Multimodal Human-Computer Interaction

title: Multimodal Human-Computer Interaction: the design and implementation of a prototype
author: Maurits J.A. André
published in: August 1998
appeared as: Master of Science thesis
Delft University of Technology
pages: 99
PostScript (1.310 KB)


The influence of computers on people's daily lifes is increasing and the need for simpler interfaces to use computers is emerging. Current human-machine communication systems predominantly use keyboard and mouse inputs which inadequately approximate human abilities for communication. More natural communication technologies are capable of freeing computer users from the keyboard and mouse.
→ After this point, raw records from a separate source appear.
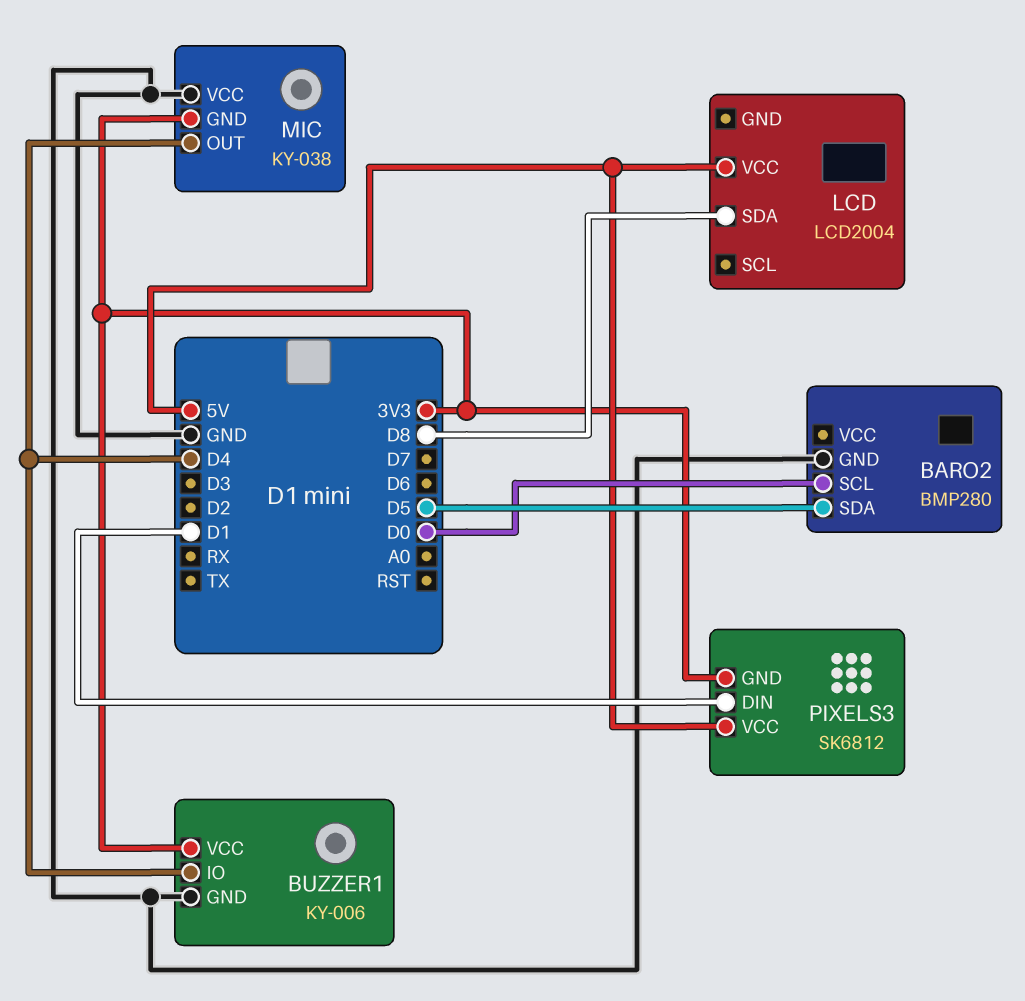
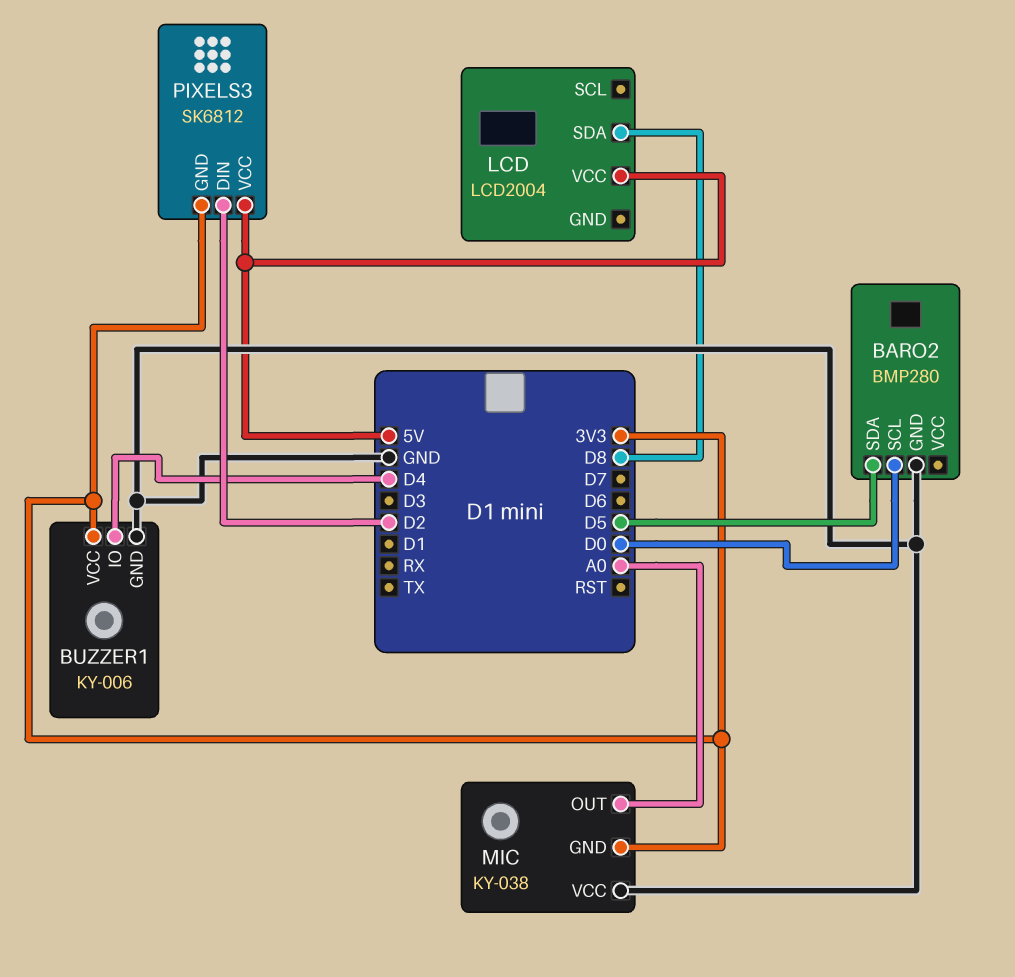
MIC pin OUT: D4 -> A0
PIXELS3 pin DIN: D1 -> D2

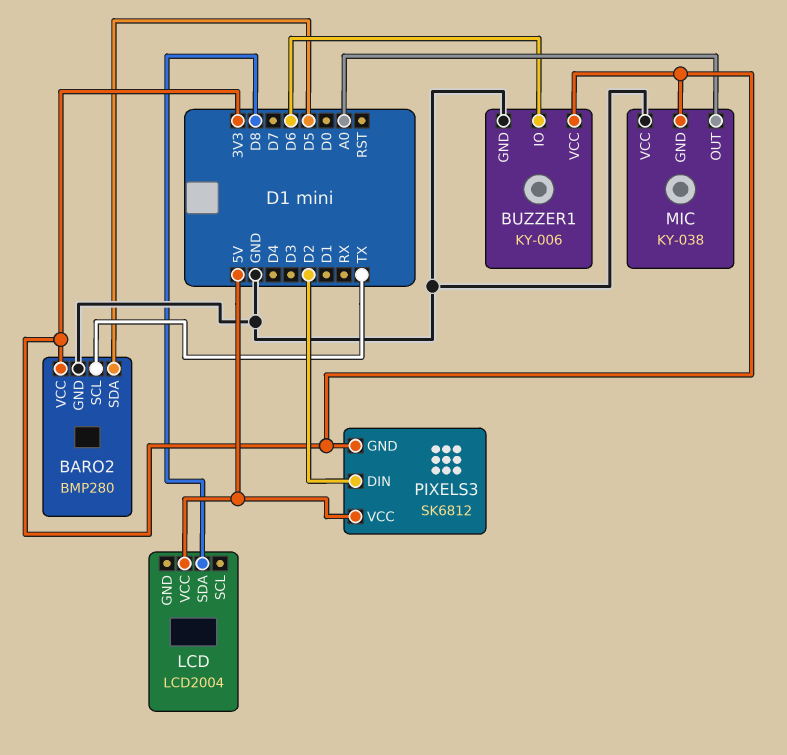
BARO2 pin SCL: D0 -> TX
BARO2 pin VCC: none -> 3V3
BUZZER1 pin IO: D4 -> D6

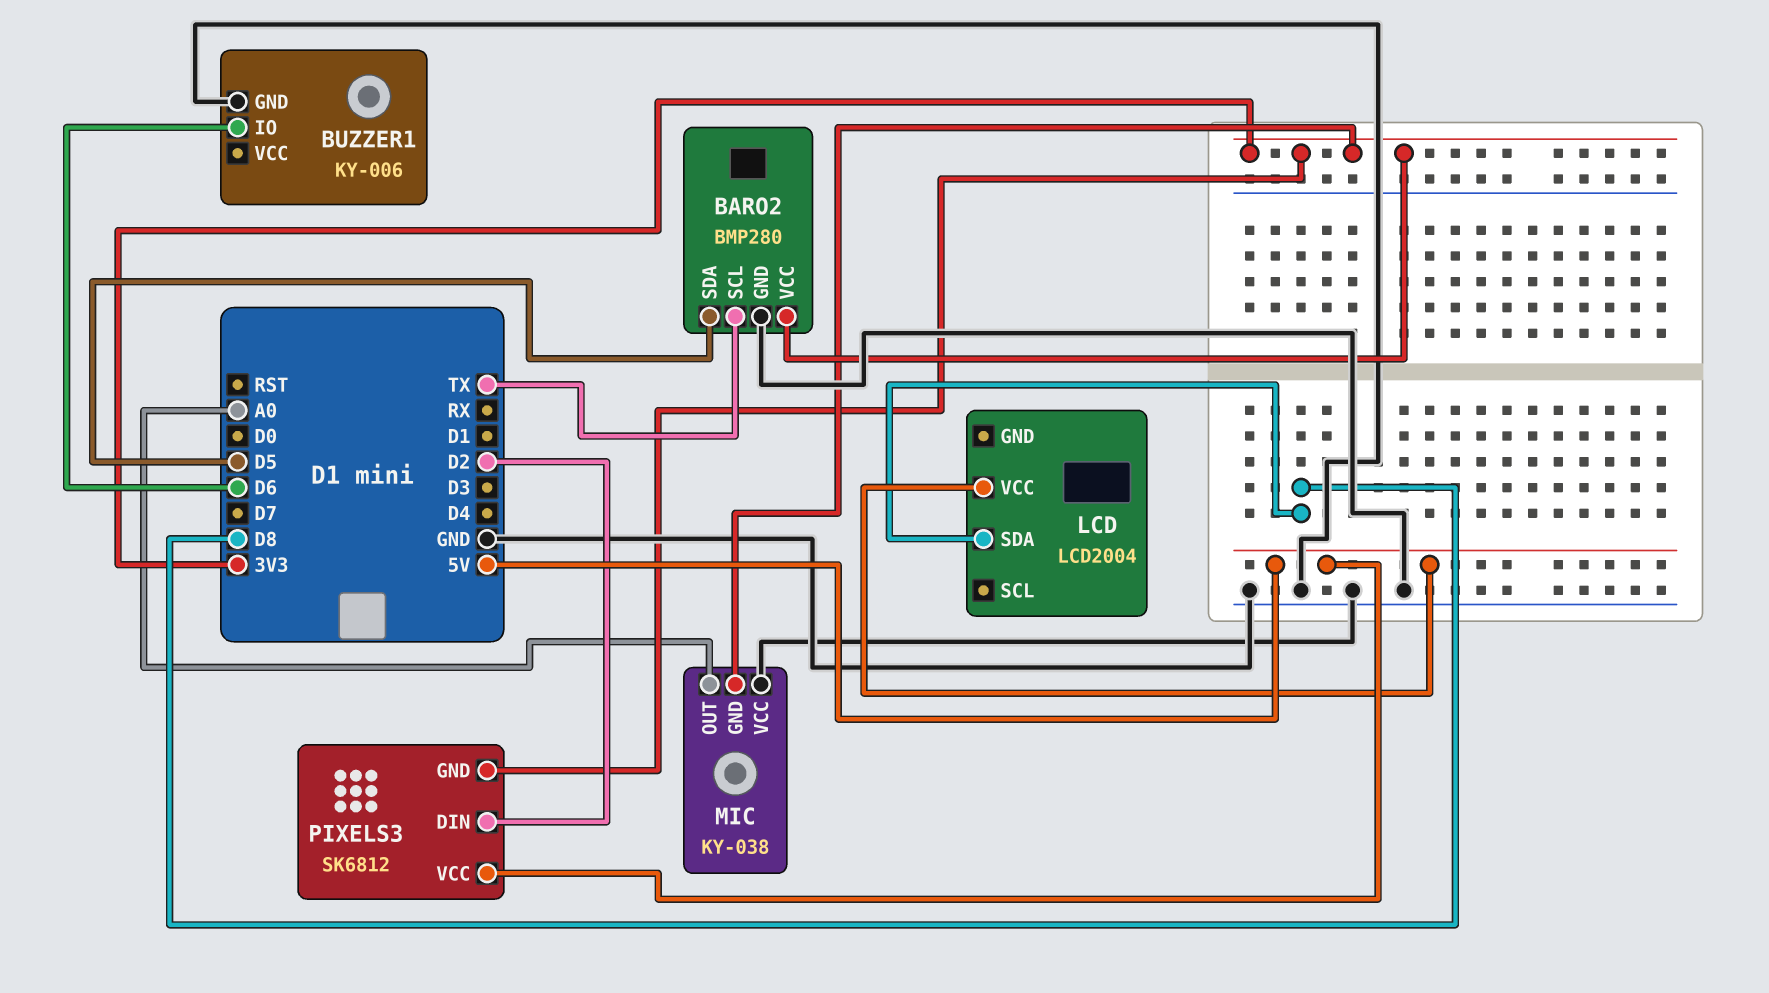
BUZZER1 pin VCC: 3V3 -> none

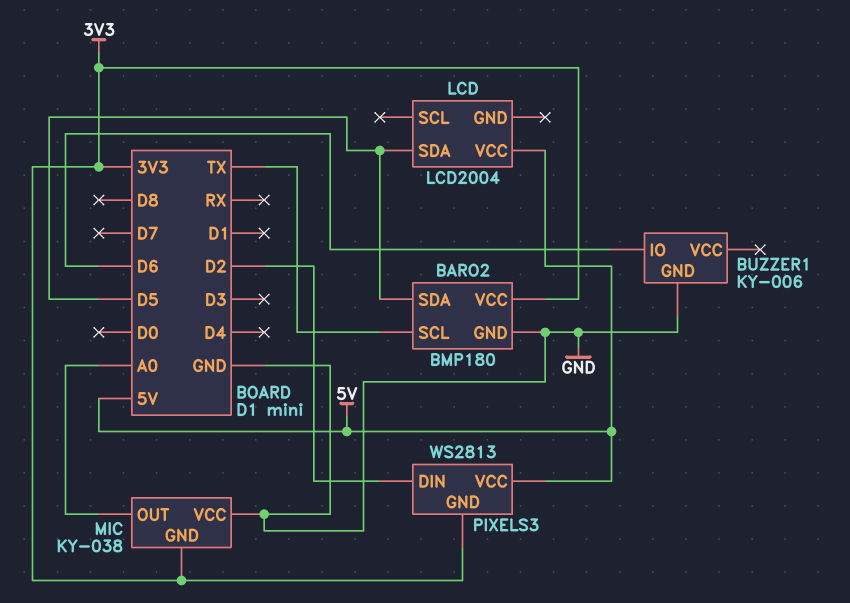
BARO2: BMP280 -> BMP180
LCD pin SDA: D8 -> D5
PIXELS3: SK6812 -> WS2813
This work presents a prototype of a multimodal interface featuring fusion of multiple modalities for human-computer interaction. The three modalities integrated are a speech recognizer and synthesizer, a tactile glove, and a gaze tracker. The application used for this system is a collaborative whiteboard application extended to a military mission planning system. The design and implementation of the whole system and the methods applied are described and preliminary results of the real-time multimodal fusion are analyzed.

Concluded can be that this work presents a look into the future in which computers are controlled by modalities in the dimensions of sight, sound and touch. The input devices used in this project differ in accuracy, speed and efficiency. Together they form an appropriate means of communication with the system.

(This project is done at the Center for Computer Aids for Industrial Productivity (CAIP) of the Rutgers University in New Brunswick, New Jersey.)